Apesar da centralização no eixo Rio-São Paulo, equipes do interior como os paulistas Velo Clube e Noroeste, que conseguiram o acesso para a principal divisão estadual, não contavam com calendário nacional. Com a permanência, as equipes conquistaram a possibilidade de disputar a Série D no ano de 2026, assegurando o ano completo de trabalho. Esta situação de incerteza é vivida pela maioria dos clubes brasileiros, que dependem dos estaduais para a manutenção financeira e sobrevivência no futebol profissional.
O abismo da mídia e dos estaduais
O mapeamento das transmissões dos campeonatos estaduais de 2025 evidencia um modelo profundamente desigual. A visibilidade dos torneios depende do valor de mercado dos clubes e de sua localização no eixo dominante do futebol brasileiro. Enquanto o eixo Rio-São Paulo e algumas outras edições pontuais aproveitam-se da audiência nas diversas plataformas de transmissão, a realidade em muitos estados é outra. Quando não há retorno financeiro, sobra para a TV pública, bem como para clubes e federações organizarem os campeonatos locais.
A diversificação das plataformas, ao contrário do que se imagina, não garantiu maior acesso. Ao fragmentar direitos e transferir os custos ao torcedor, o modelo ampliou as barreiras de classe. O controle da mídia segue concentrado e poucos grupos definem o que será transmitido. Há, portanto, um reforço do padrão excludente, no qual parte do futebol brasileiro ainda permanece invisível.
Sem times na primeira divisão nacional, o estado do novo futuro presidente da CBF, Samir Xaud, é um exemplo de como o mesmo produto pode enfrentar uma realidade completamente destoante: a única transmissão do estadual de Roraima foi pela afiliada da Record TV, a TV Imperial.

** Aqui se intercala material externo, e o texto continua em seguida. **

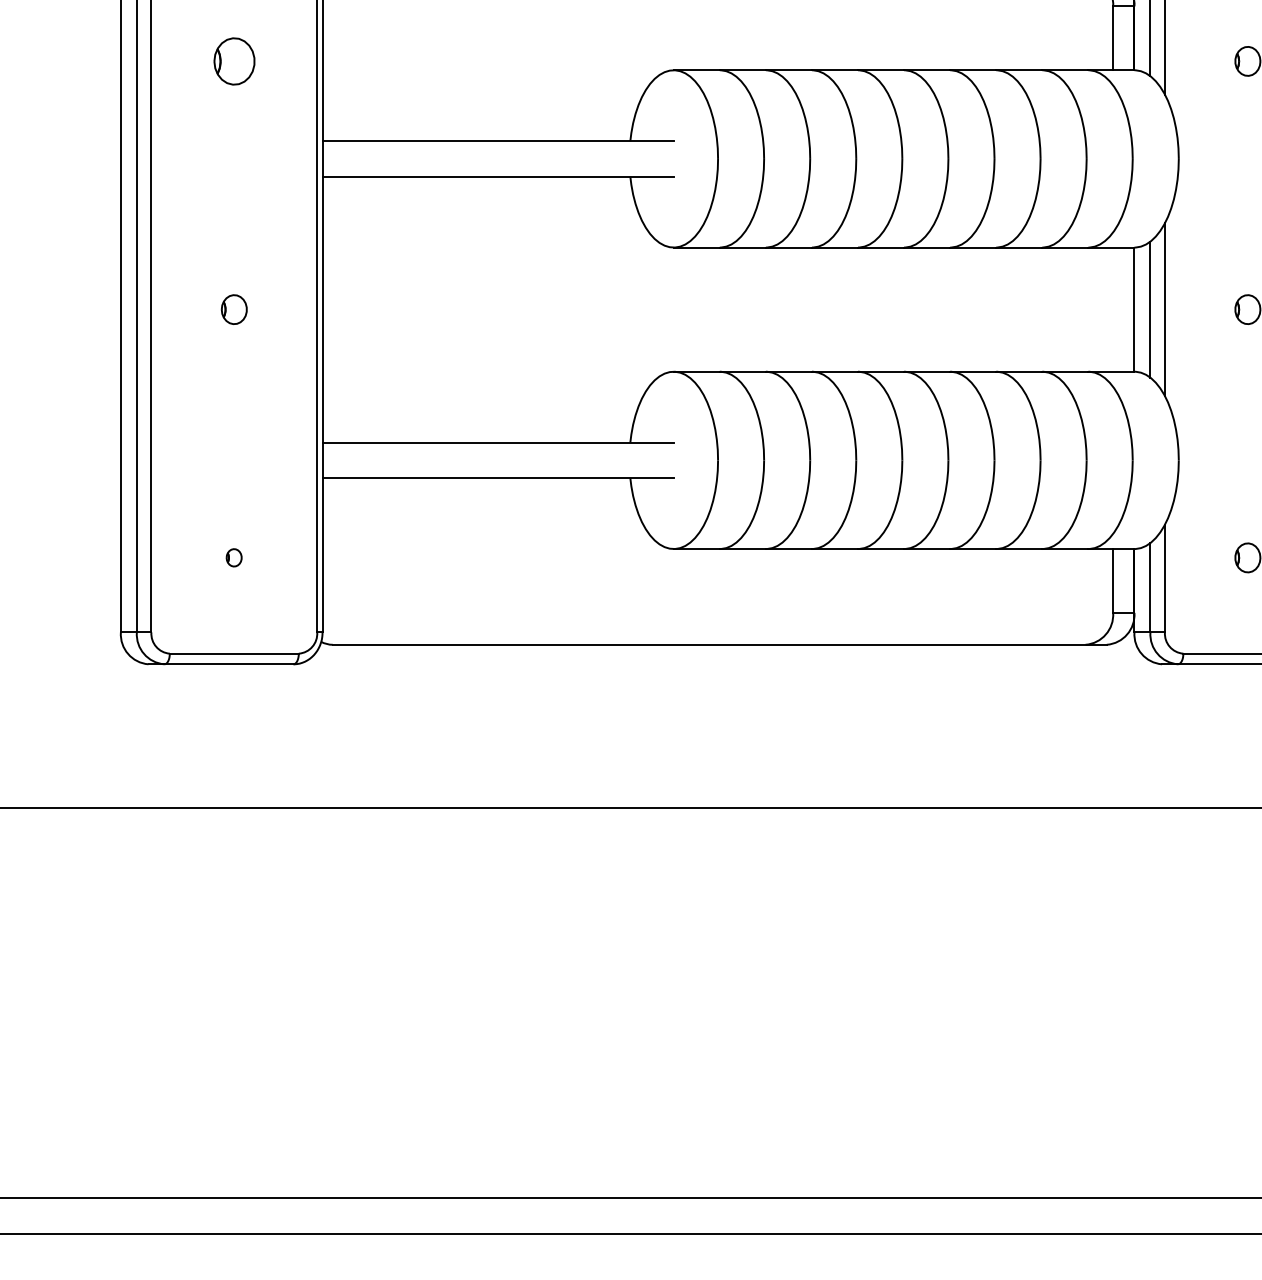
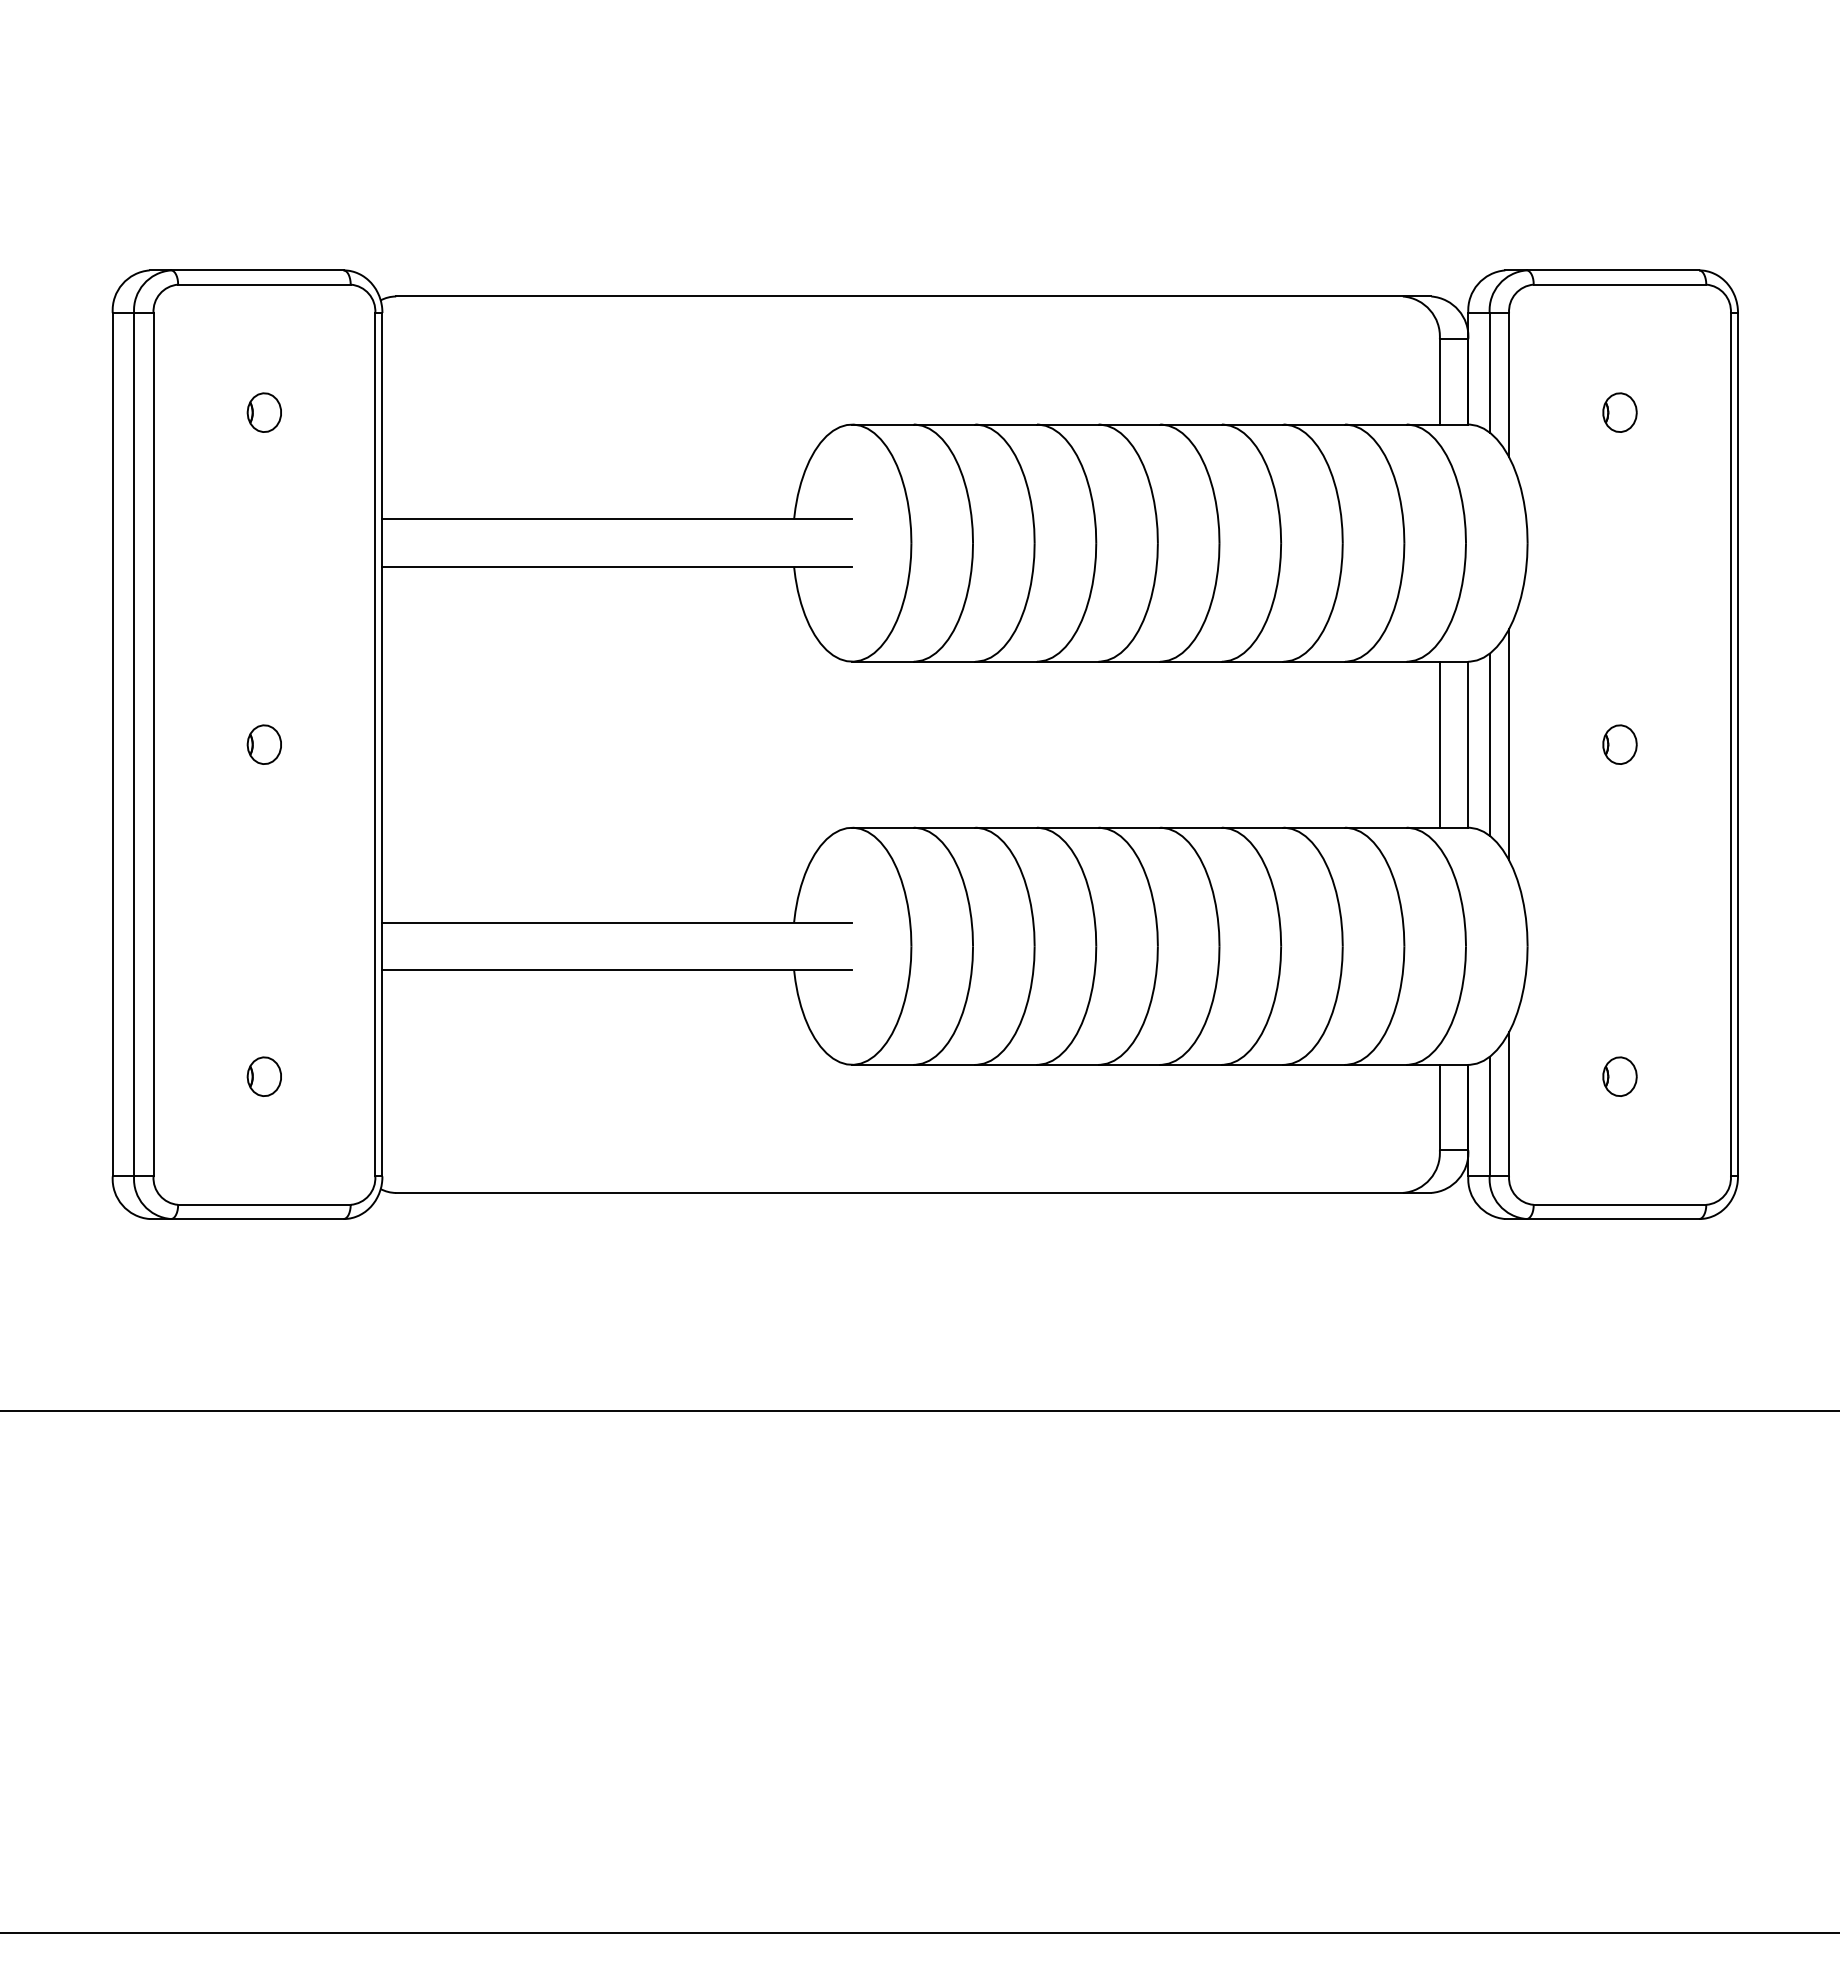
part: (233, 61) -> (263, 412), size x0.62
line: (1112, 309) -> (1439, 744), added
part: (233, 557) -> (263, 1076), size x1.67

Outros estados têm a TV pública como detentora dos direitos de transmissão, casos de Bahia, Ceará, Mato Grosso do Sul e Espírito Santo, onde o torneio local é exibido por afiliadas da Empresa Brasileira de Comunicação (EBC). No Pará, Goiás e Espírito Santo, afiliadas da TV Cultura mostraram os jogos e, por fim, no Amazonas, ficou por conta da TV A Crítica, vinculada ao governo do estado, a transmissão da edição. Apenas o campeonato tocantinense ficou sem transmissão na TV aberta, sendo exibido pelo Youtube, assim como outros 20 torneios, exibidos por empresas menores e canais próprios de clubes e federações.
Essa estrutura, como pudemos ilustrar, não é apenas um mero reflexo do mercado. É resultado de decisões políticas. Enquanto alguns estaduais se consolidam como vitrine globais, outros sobrevivem às custas de iniciativas locais ou são simplesmente ignorados. De todo modo, nos perguntamos: como garantir o direito à comunicação e à cultura em um país tão desigual?